# Pigeon People - Agenda & 2nd meeting report



## Guest (Nov 20, 2003)

The second meeting of Pigeon People was on November 3. About 15 or 20 people came, and 9 or 10 were new. 

Most people actively spoke, and it was clear that the main interest at this point is stopping city government harassment of people who are feeding pigeons and other urban wildlife. I will report on and discuss this later in this string, but some details first.

The sign-up sheets were missing at the end of the meeting. I apologize for bringing this up here, but it means most of the people who were new at that meeting will be unreachable for updates unless they check in here on Pigeons.com. 

So, if anyone knows somebody who says they haven’t heard from me, please pass this on.

We need a place to meet. Can someone suggest a very inexpensive location where we can speak as much as we want and not bother people? Restaurants - like the one we were at twice - aren’t good that way.

One statement about caution: At the meetings, i think that people should talk about pigeon feeding but not reveal the location. The mailing list will be secret.

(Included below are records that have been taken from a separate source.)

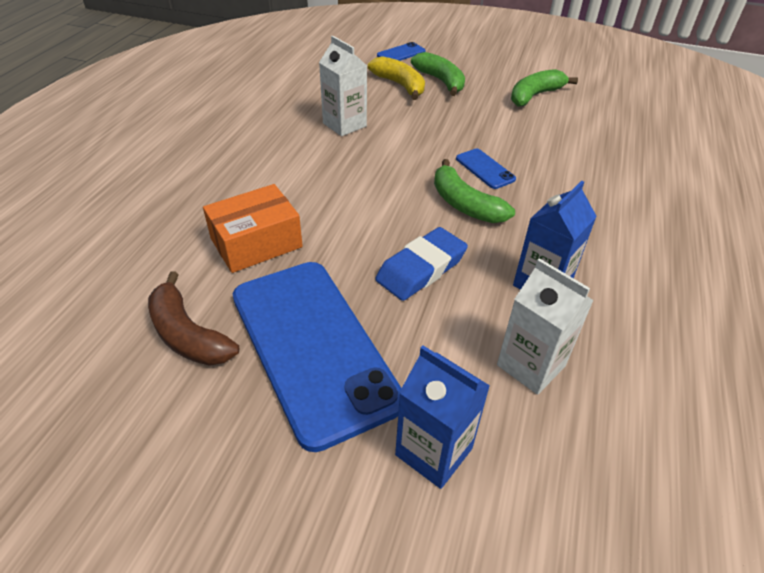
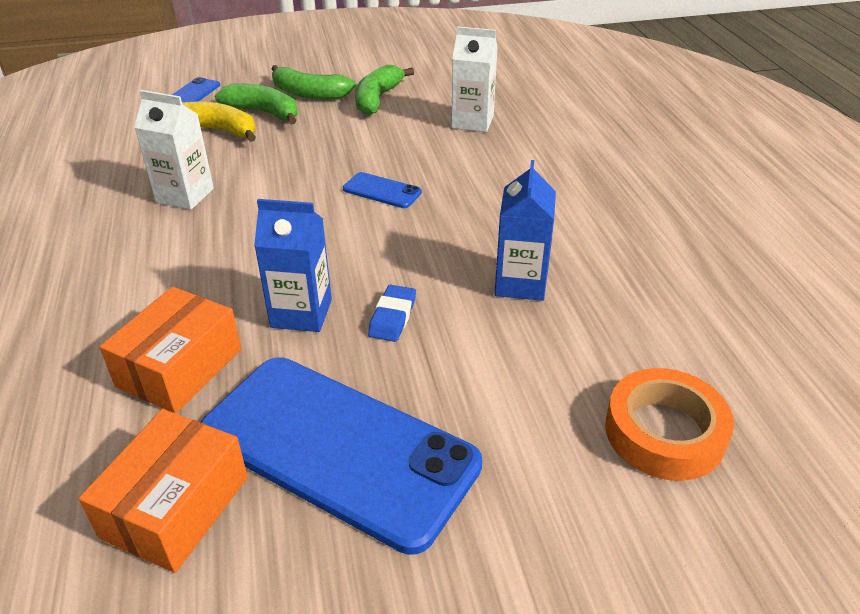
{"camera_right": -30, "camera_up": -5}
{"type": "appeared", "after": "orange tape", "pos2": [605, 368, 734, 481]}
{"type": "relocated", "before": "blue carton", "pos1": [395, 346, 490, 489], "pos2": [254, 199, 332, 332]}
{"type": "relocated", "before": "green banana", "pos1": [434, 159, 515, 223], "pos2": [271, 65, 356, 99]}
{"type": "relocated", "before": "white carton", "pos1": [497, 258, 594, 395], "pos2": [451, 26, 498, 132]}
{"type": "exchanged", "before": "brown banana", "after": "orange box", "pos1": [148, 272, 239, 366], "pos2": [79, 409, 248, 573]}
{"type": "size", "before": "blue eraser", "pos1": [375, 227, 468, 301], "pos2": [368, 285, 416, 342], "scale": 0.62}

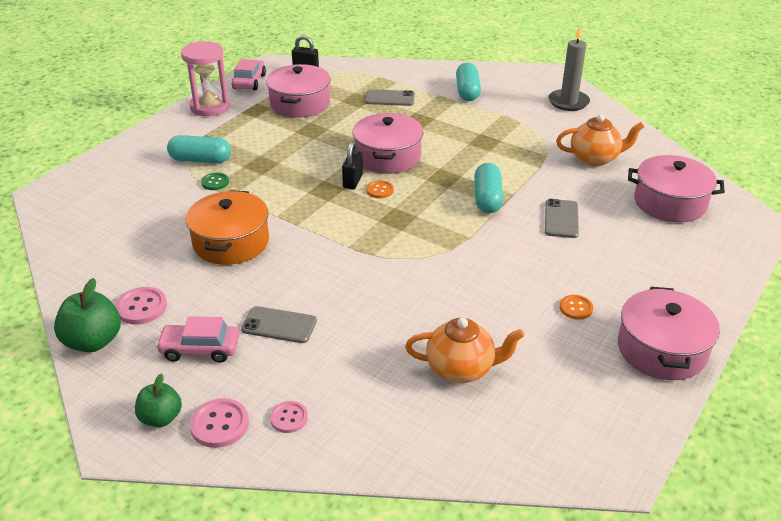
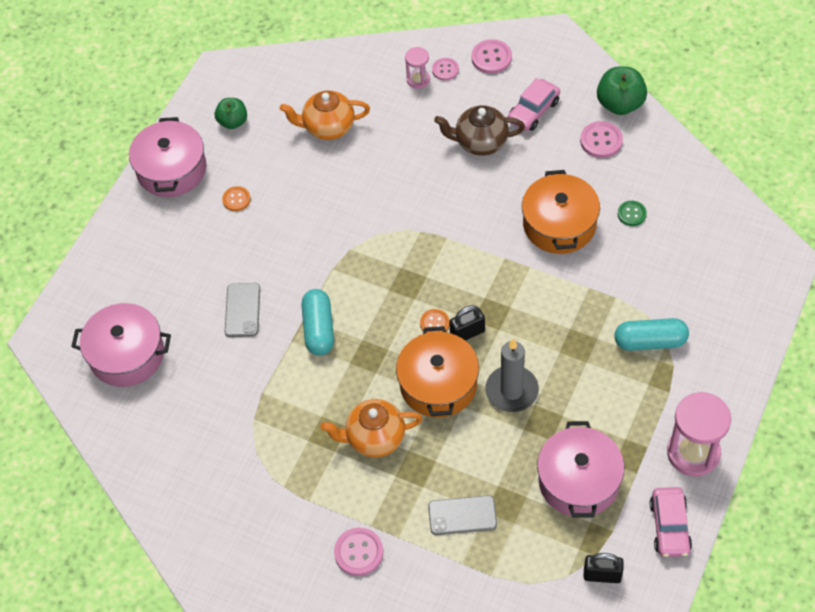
{"camera_right": 175, "camera_up": 20}
{"type": "appeared", "after": "pink hourglass", "pos2": [405, 47, 430, 89]}
{"type": "relocated", "before": "green apple", "pos1": [135, 373, 182, 427], "pos2": [215, 98, 247, 129]}
{"type": "relocated", "before": "green button", "pos1": [201, 173, 229, 190], "pos2": [618, 201, 647, 226]}
{"type": "relocated", "before": "grey candle", "pos1": [549, 26, 590, 111], "pos2": [485, 338, 539, 412]}
{"type": "relocated", "before": "orange teapot", "pos1": [556, 114, 644, 166], "pos2": [321, 399, 423, 457]}
{"type": "exchanged", "before": "grey phone", "after": "brown teapot", "pos1": [241, 306, 317, 343], "pos2": [434, 105, 525, 156]}
{"type": "exchanged", "before": "turquoise capsule", "after": "pink button", "pos1": [456, 63, 481, 101], "pos2": [334, 528, 383, 576]}
{"type": "colour", "before": "pink pot", "after": "orange pot", "pos1": [352, 113, 423, 174], "pos2": [396, 326, 479, 418]}
{"type": "spun", "before": "pink car", "pos1": [156, 316, 239, 363], "pos2": [507, 78, 560, 131], "turn": 135}
{"type": "spun", "before": "black padlock", "pos1": [342, 141, 363, 189], "pos2": [449, 305, 485, 341], "turn": 60}

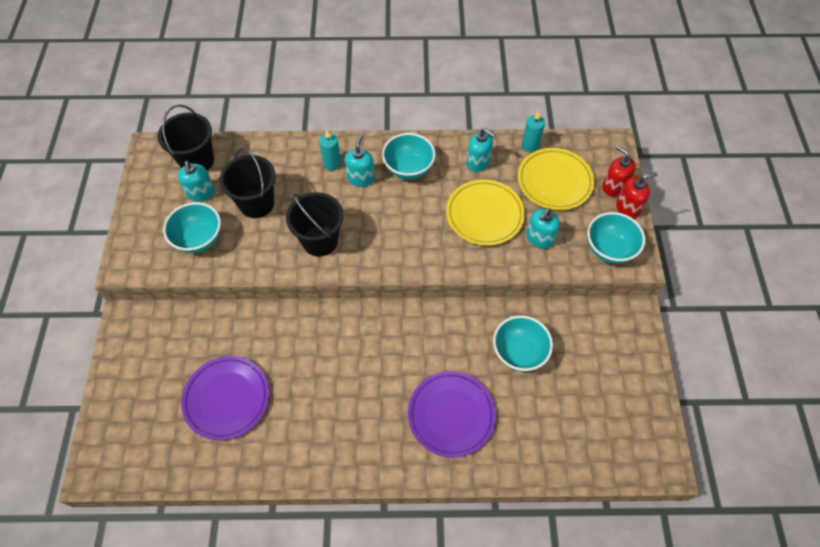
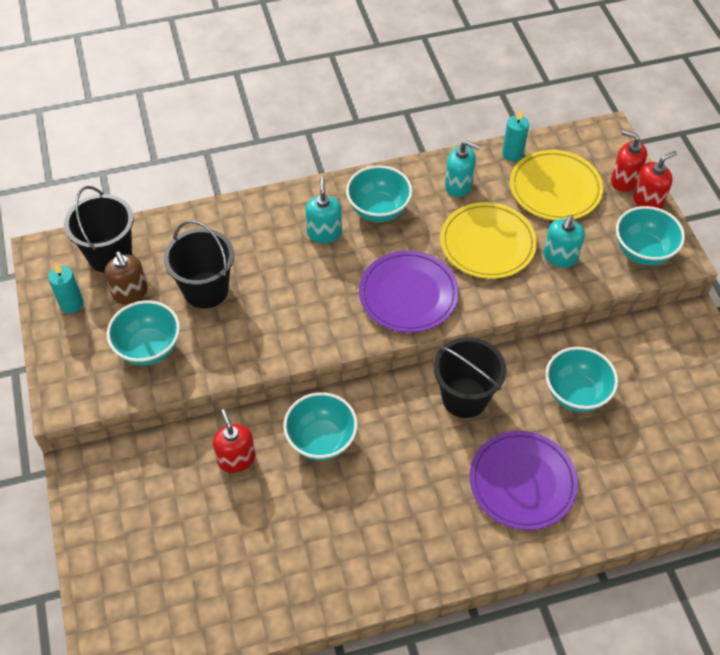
{"camera_right": -15, "camera_up": -5}
{"type": "appeared", "after": "red soap dispenser", "pos2": [213, 409, 256, 473]}
{"type": "appeared", "after": "turquoise bowl", "pos2": [283, 392, 358, 461]}
{"type": "relocated", "before": "purple plate", "pos1": [181, 356, 269, 441], "pos2": [359, 251, 459, 333]}
{"type": "relocated", "before": "black bucket", "pos1": [286, 192, 344, 256], "pos2": [434, 337, 506, 418]}
{"type": "relocated", "before": "turquoise candle", "pos1": [319, 130, 341, 170], "pos2": [48, 263, 84, 313]}
{"type": "colour", "before": "turquoise soap dispenser", "after": "brown soap dispenser", "pos1": [178, 161, 215, 202], "pos2": [105, 251, 148, 304]}

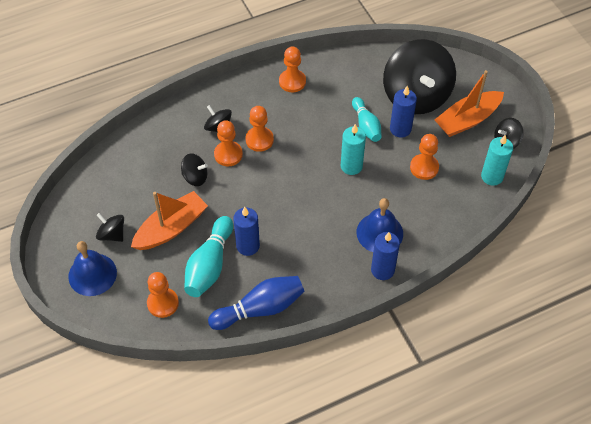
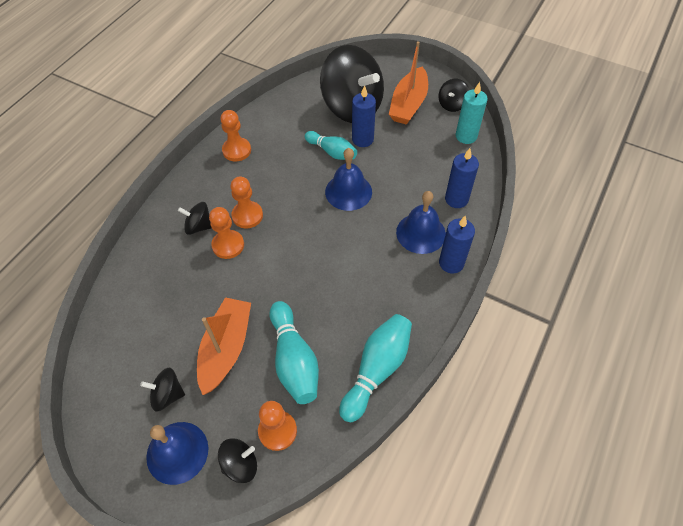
{"camera_right": -35, "camera_up": 0}
{"type": "missing", "before": "orange pawn", "pos1": [410, 134, 439, 180]}
{"type": "relocated", "before": "black spinning top", "pos1": [181, 153, 208, 186], "pos2": [218, 438, 257, 483]}
{"type": "relocated", "before": "blue candle", "pos1": [233, 207, 260, 256], "pos2": [445, 148, 479, 208]}
{"type": "exchanged", "before": "turquoise candle", "after": "blue bell", "pos1": [341, 124, 366, 175], "pos2": [325, 148, 372, 211]}
{"type": "colour", "before": "blue bowling pin", "after": "turquoise bowling pin", "pos1": [208, 276, 305, 330], "pos2": [339, 314, 412, 422]}

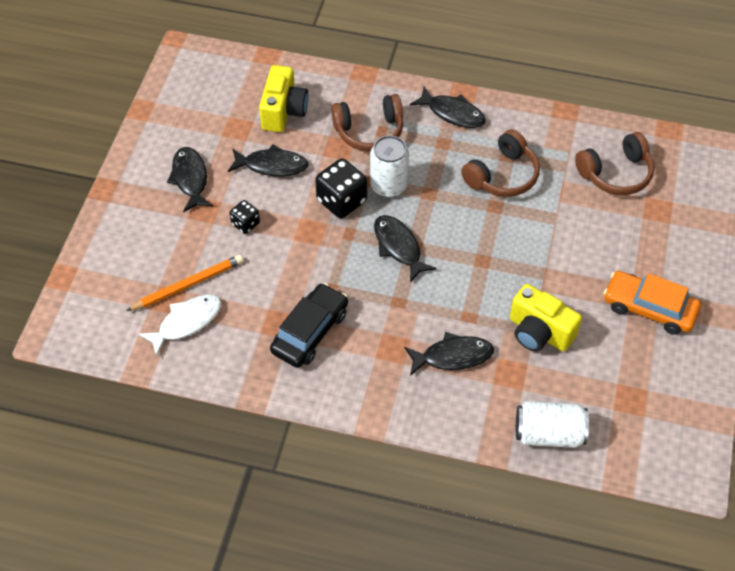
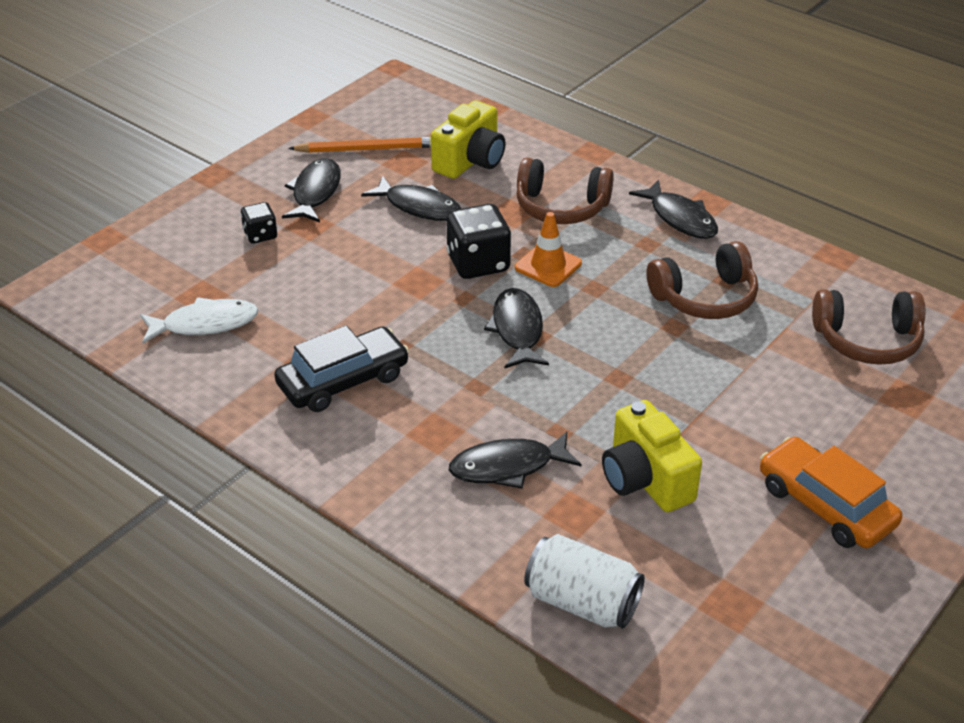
{"camera_right": 25, "camera_up": -15}
{"type": "relocated", "before": "orange pencil", "pos1": [126, 255, 244, 311], "pos2": [288, 136, 431, 153]}
{"type": "relocated", "before": "black dice", "pos1": [230, 200, 260, 234], "pos2": [241, 202, 277, 244]}
{"type": "exchanged", "before": "white can", "after": "orange traffic cone", "pos1": [370, 135, 409, 198], "pos2": [515, 212, 582, 287]}
{"type": "spun", "before": "black fish", "pos1": [404, 332, 494, 376], "pos2": [449, 432, 581, 489], "turn": 150}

Please add here anything that i’ve left out about the first two meetings, and this string is a good place to discuss plans and issues.

From now on, meetings will consist of a time for discussions about rescue and rehab (successes and problems); then, reports on harassment or worse things like poisoning; followed by a session to plan our next steps and evaluate how we've done.

Committees will be formed to work more intensively and continually on areas that we’re currently emphasizing. They will report at the meetings. If you want to take part in one, please let me know.

We held the meeting along with Anna Kugelmas’ group, MTAA (Manhattan to the Aid of Animals). Pigeon People will be meeting on its own from now on and will be in touch with MTAA.


----------



## Guest (Nov 20, 2003)

Here's a description of our group, Pigeon People:

Pigeon people exists to help our pidgies get the care they need and help us do it. We're about to do in local spots what's being done on Pigeons.com worldwide.

We’re here to show people how harmless and loving pigeons are. If people who don’t like pigeons happened to read some of the stories on Pigeons.com, some of them would find out how wrong they are. We want to reach more people and give out as much information as we can get.

We meet as a support group every month so people can share pigeon stories and concerns and contribute solutions about rescue, rehabilitation, and pet care, thereby doing in person what works well on Pigeons.com. We have to learn from and teach each other, take care of our pigeons with pooled resources and knowledge, and support each other.

We’re hoping to get legal help for people ticketted for feeding animals in public places.

We’re starting work on changing the law that allows killing pigeons and enables the NYC attack on feeding them.

As a longterm goal, we hope to build a rehabilitation shelter (a sanctuary will come after that if we’re successful).

A website will be built soon.

The work will cover other urban wildlife and is done in coalition with other groups.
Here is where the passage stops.